Как будто ему неприятно было на Мишель смотреть. Как будто он что-то такое о ней узнал, что все с ног на голову переворачивало. Но в чем их с Егором можно обвинить, в чем заподозрить? И детей же еще!
Ей становится жарко, когда она вспоминает Сонину протянутую руку и то, как она хотела поскорей уже от мелких отделаться, когда они дошли до странного здания ростовского вокзала, напоминающего не то айсберг, не то заснеженную могилу. Боялась, что мелкие теперь насовсем к ней прилипнут, что она зря их пожалела — теперь придется вот так чужую мелюзгу за собой через всю жизнь за руку тянуть.

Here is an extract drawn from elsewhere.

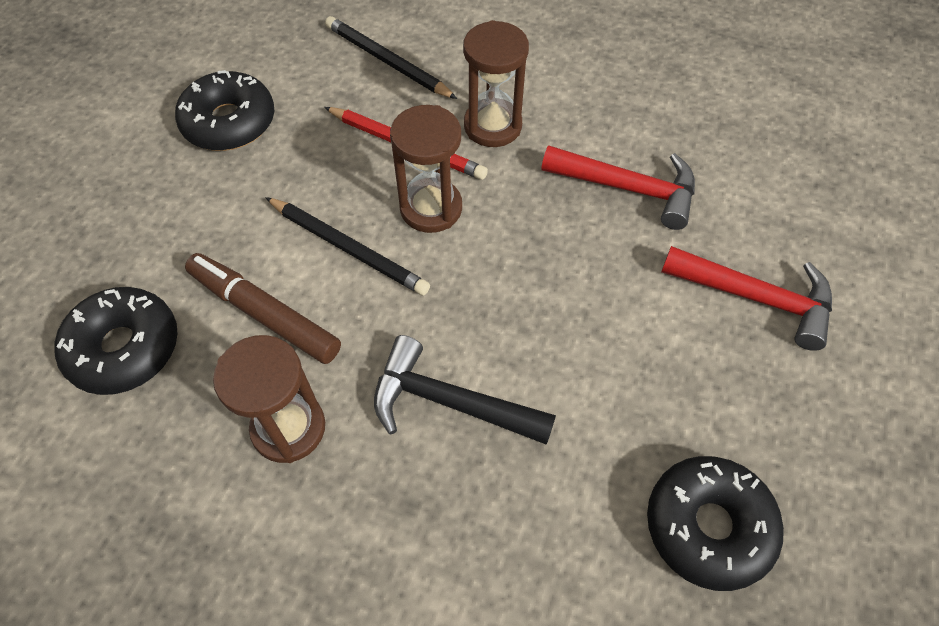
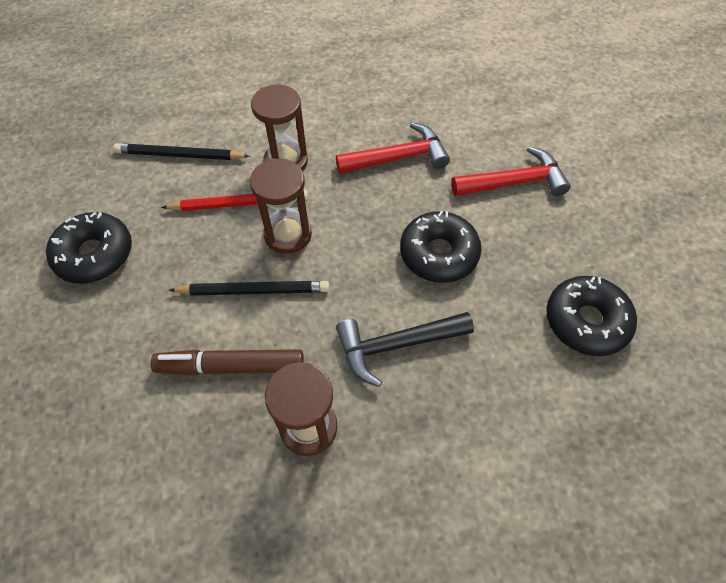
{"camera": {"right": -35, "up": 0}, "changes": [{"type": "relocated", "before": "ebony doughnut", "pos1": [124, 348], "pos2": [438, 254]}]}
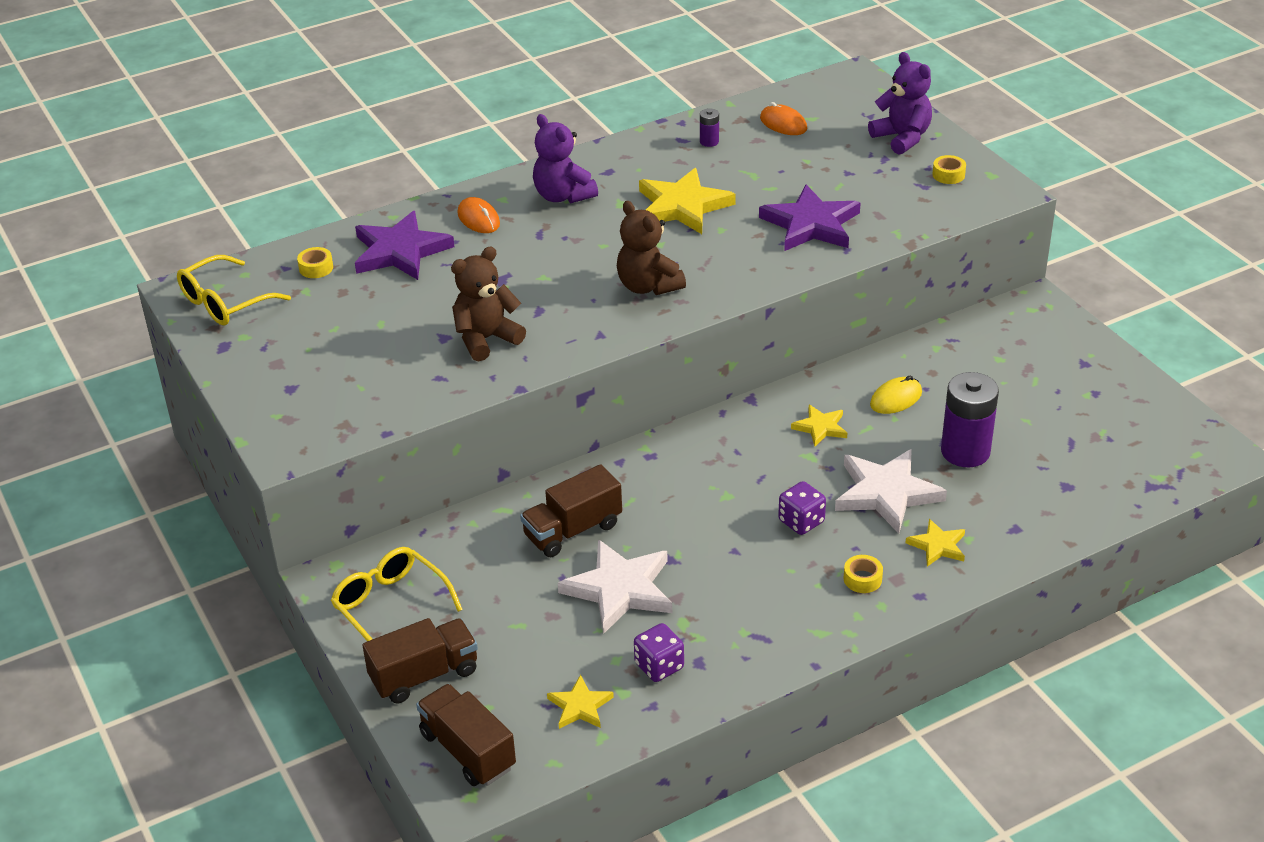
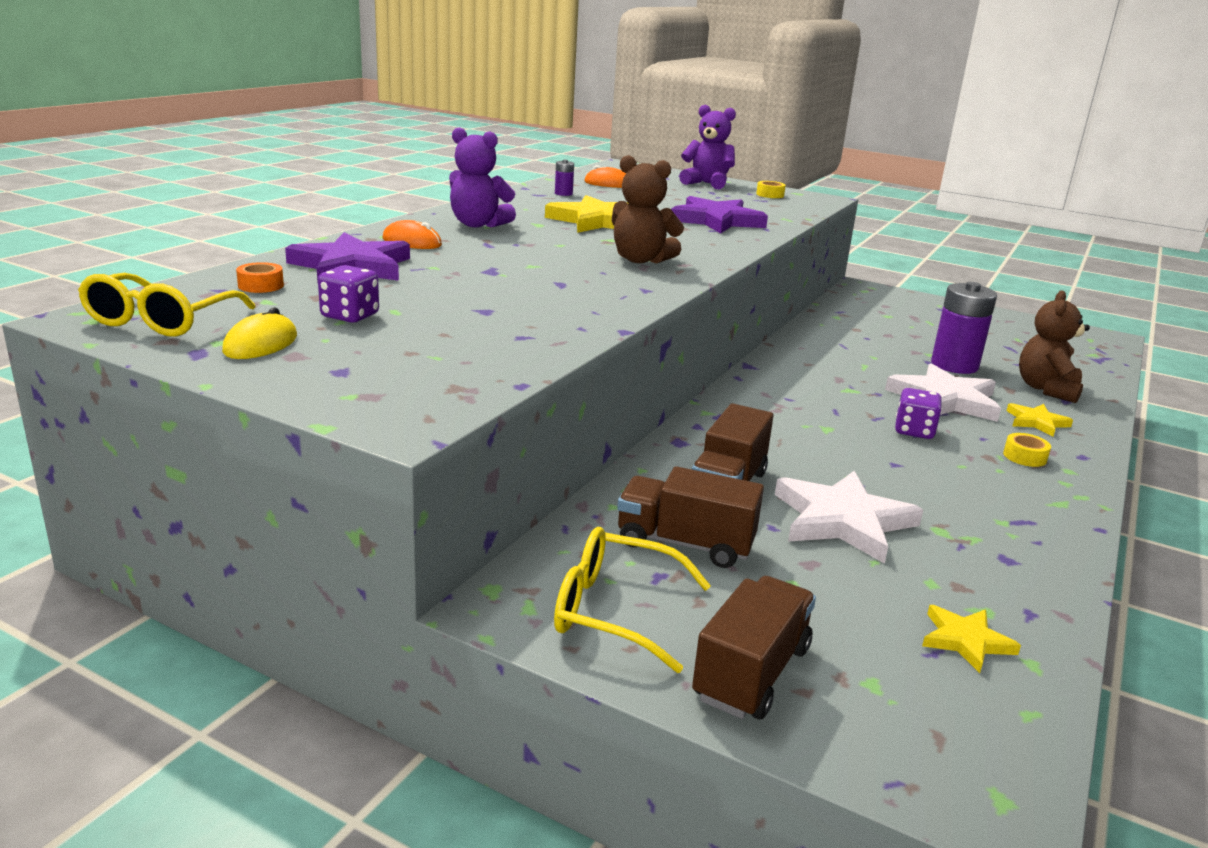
{"camera": {"right": -35, "up": -15}, "changes": [{"type": "relocated", "before": "yellow PC mouse", "pos1": [896, 399], "pos2": [261, 344]}, {"type": "colour", "before": "yellow roll of tape", "after": "bright orange roll of tape", "pos1": [316, 268], "pos2": [261, 285]}, {"type": "relocated", "before": "royal purple dice", "pos1": [659, 666], "pos2": [350, 316]}, {"type": "relocated", "before": "brown truck", "pos1": [467, 751], "pos2": [685, 544]}, {"type": "relocated", "before": "brown teddy bear", "pos1": [486, 339], "pos2": [1046, 389]}, {"type": "missing", "before": "yellow star", "pos1": [820, 427]}]}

Вспоминает и то, как Соня сделала себе во дворе Поста мобильный из щепки и сидела в нем, чтобы быть похожей на нее, на Мишель.
Она пытается сообразить, какая стена у их камеры с детской пограничная. От двери — правая. Прижимается к этой стене. Но что дальше? Пассы руками делать, невидимые лучи заботы детям посылать? У всех тут уши дырявые, Егор так людей спасает.
Мишель на ощупь находит нары: там, конечно, уже восседает Егор. Она толкает его — подвинься! Он понимает, освобождает ей больше места. Они сидят рядом, но держат дистанцию. Это он виноват, придурок, что их посадили, он же прекрасно понимает это. Зачем нужно было лезть!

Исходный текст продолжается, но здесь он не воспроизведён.